I have a bunch of PDF documents that I need to use in a website I am making. I do need to be able to search the PDFs as well. So is it better to save these files to the database or to a file folder? Also, in both cases how do I search them? I will basically be searching them for 1 or 2 words and return the list of PDFs that have the results in them. What is the best and easiest way to do all of this? Also, the PDF file will be changed once a year at the most often and sometimes even less often and I will not need to keep revision history.
-
4Duplicate of http://stackoverflow.com/questions/148568/storing-database-data-in-files http://stackoverflow.com/questions/2028683/best-way-storing-binary-or-image-files http://stackoverflow.com/questions/2262646/storing-images-in-filesystem-as-files-or-in-blob-database-field-as-binaries-closed http://stackoverflow.com/questions/1148122/fastest-way-to-retrieve-store-millions-of-small-binary-objects http://stackoverflow.com/questions/782655/ http://stackoverflow.com/questions/662488/ http://stackoverflow.com/questions/148568/ – Esteban Küber Mar 01 '10 at 16:16
-
I will be storing no more than 1000 documents. – Ben Hoffman Mar 01 '10 at 16:27
-
Voyager - This is different than all of those.
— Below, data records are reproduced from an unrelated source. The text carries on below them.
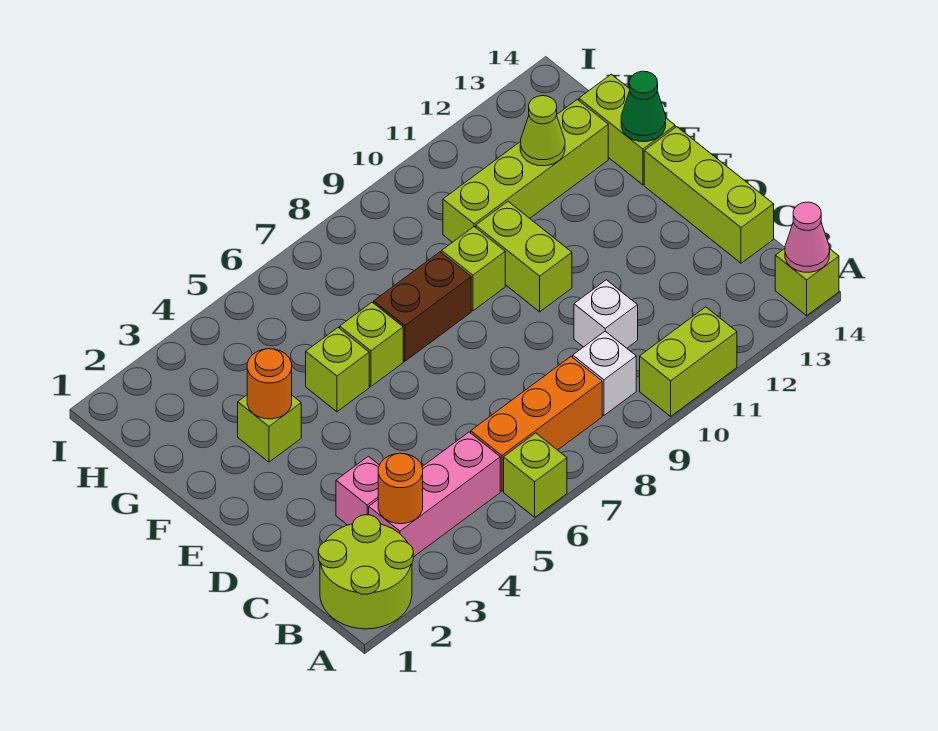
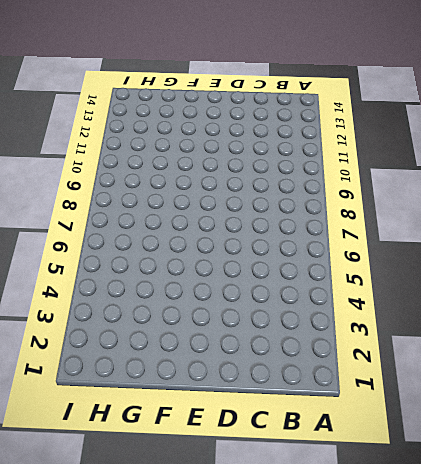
none -> lime round brick A1:B2 level 1
none -> lime brick A6 level 1
none -> lime brick A10:A11 level 1

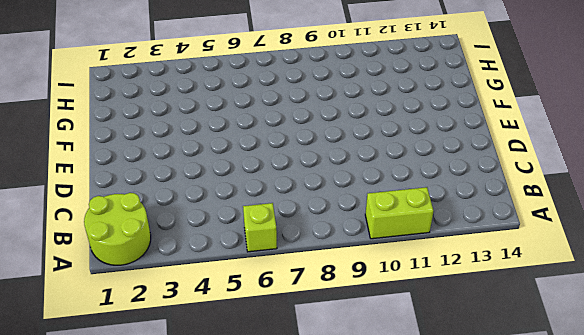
none -> lime brick A14 level 1
none -> pink brick B3:B5 level 1
none -> orange brick B6:B8 level 1

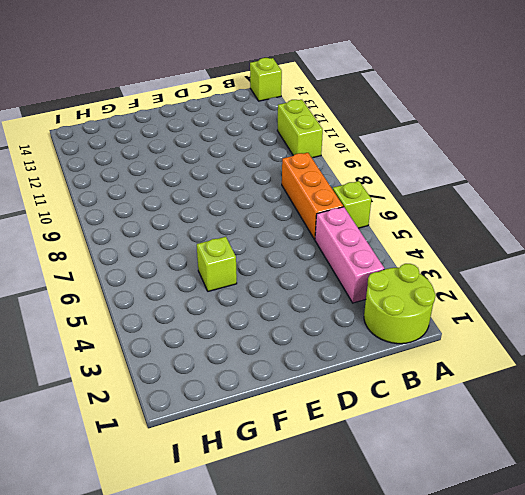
none -> white brick B9 level 1
none -> pink brick C3 level 1
none -> white brick C10 level 1

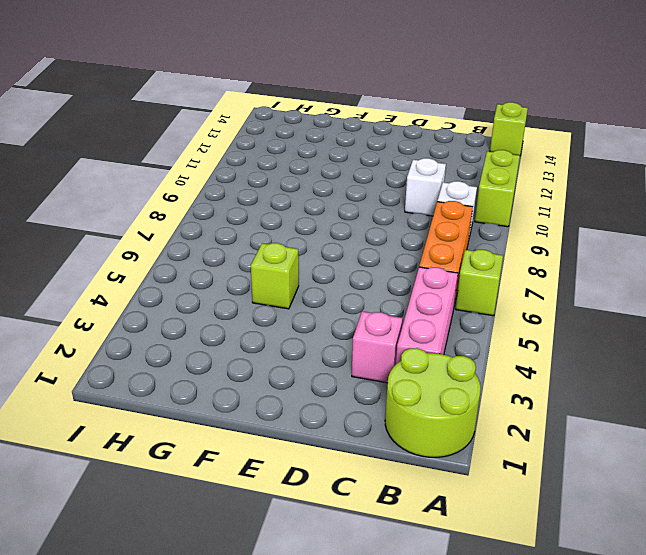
none -> lime brick C14:E14 level 1
none -> lime brick E10:F10 level 1
none -> lime brick F3 level 1

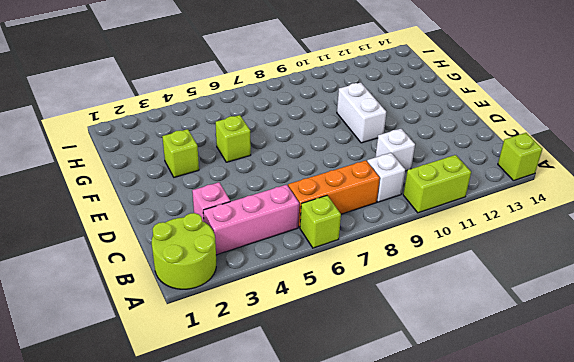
white brick E10:F10 level 1 -> lime brick E10:F10 level 1
none -> lime brick C14:E14 level 1
none -> lime brick F6 level 1
none -> brown brick F7:F8 level 1

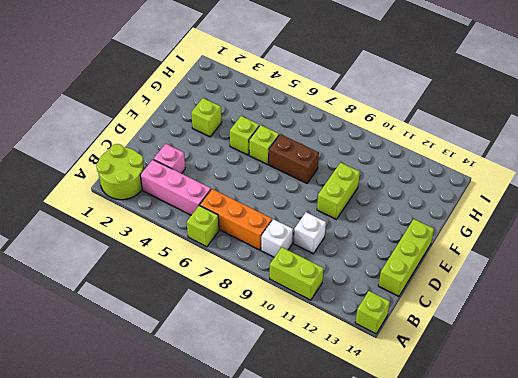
none -> lime brick F9 level 1
none -> lime brick F14:G14 level 1
none -> lime brick G10:G13 level 1

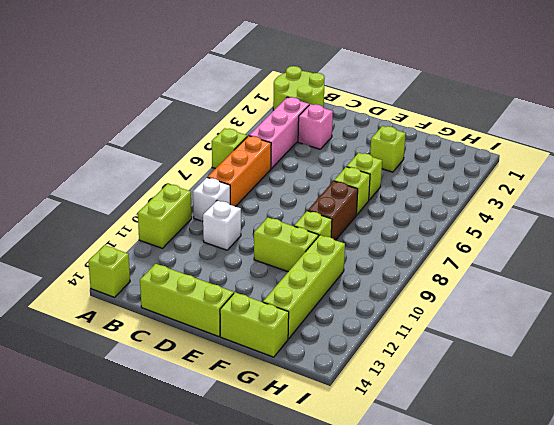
none -> pink cone A14 level 2
none -> orange round brick B3 level 2
none -> orange round brick F3 level 2

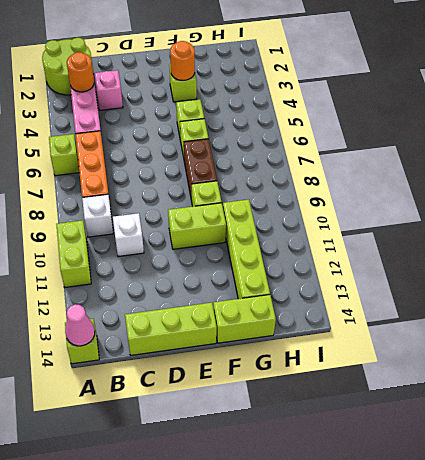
none -> green cone F14 level 2
none -> lime cone G12 level 2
My real concern is searching files and if SQL Server does a better job or if there is some way/a better way to do it via searching a folder of files. – Ben Hoffman Mar 01 '10 at 16:31
-
Extremely duplicated topic. Voting to close. – APC Mar 01 '10 at 16:32
-
3@voyager: None of these supposed duplicates addresses the searching requirement. – recursive Mar 01 '10 at 16:32
4 Answers
You can store the PDF inside of a table using a varbinary field and an extension field. Then you can take advantage of the Fulltext serch engine to search inside of the PDFs. You will have to install a PDF iFilter in your SQL server. I do not know if this is the easiest way to do it, but I know it works great. I am using that schema to store hundred of thousands of documents and it performs great.

- 2,948
- 17
- 22
This is the same argument over and over again about saving things in the file system vs saving them in the database. Sadly, there is no right or wrong answer, and it all depends on the scope of your project. Take a look at this stackoverflow question. It's about saving images in a DB, but it's the same principle.
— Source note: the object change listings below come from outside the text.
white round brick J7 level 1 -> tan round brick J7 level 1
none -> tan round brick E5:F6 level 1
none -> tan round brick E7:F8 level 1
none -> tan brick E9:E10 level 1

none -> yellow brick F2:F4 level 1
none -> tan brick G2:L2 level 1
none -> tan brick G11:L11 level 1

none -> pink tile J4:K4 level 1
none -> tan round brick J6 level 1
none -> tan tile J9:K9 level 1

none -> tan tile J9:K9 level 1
As ppl say, I suppose that there are many advantages and disadvantages, in both ways, but if I´d had to take this decission, I definitely wouldn´t save pdf files in the database. I´m not talking only in terms related to efficiency... I´m thinking what would you do in the future if you´ll have to change your database engine, for example. I always try to get the most standard database types as possible. =)

- 4,051
- 2
- 22
- 20
It depends on how many files we are talking here.
I would probably make a database table where I map document information such as the name, a description, who uploaded it, etc. to a filename. I would not store the entire files in the database.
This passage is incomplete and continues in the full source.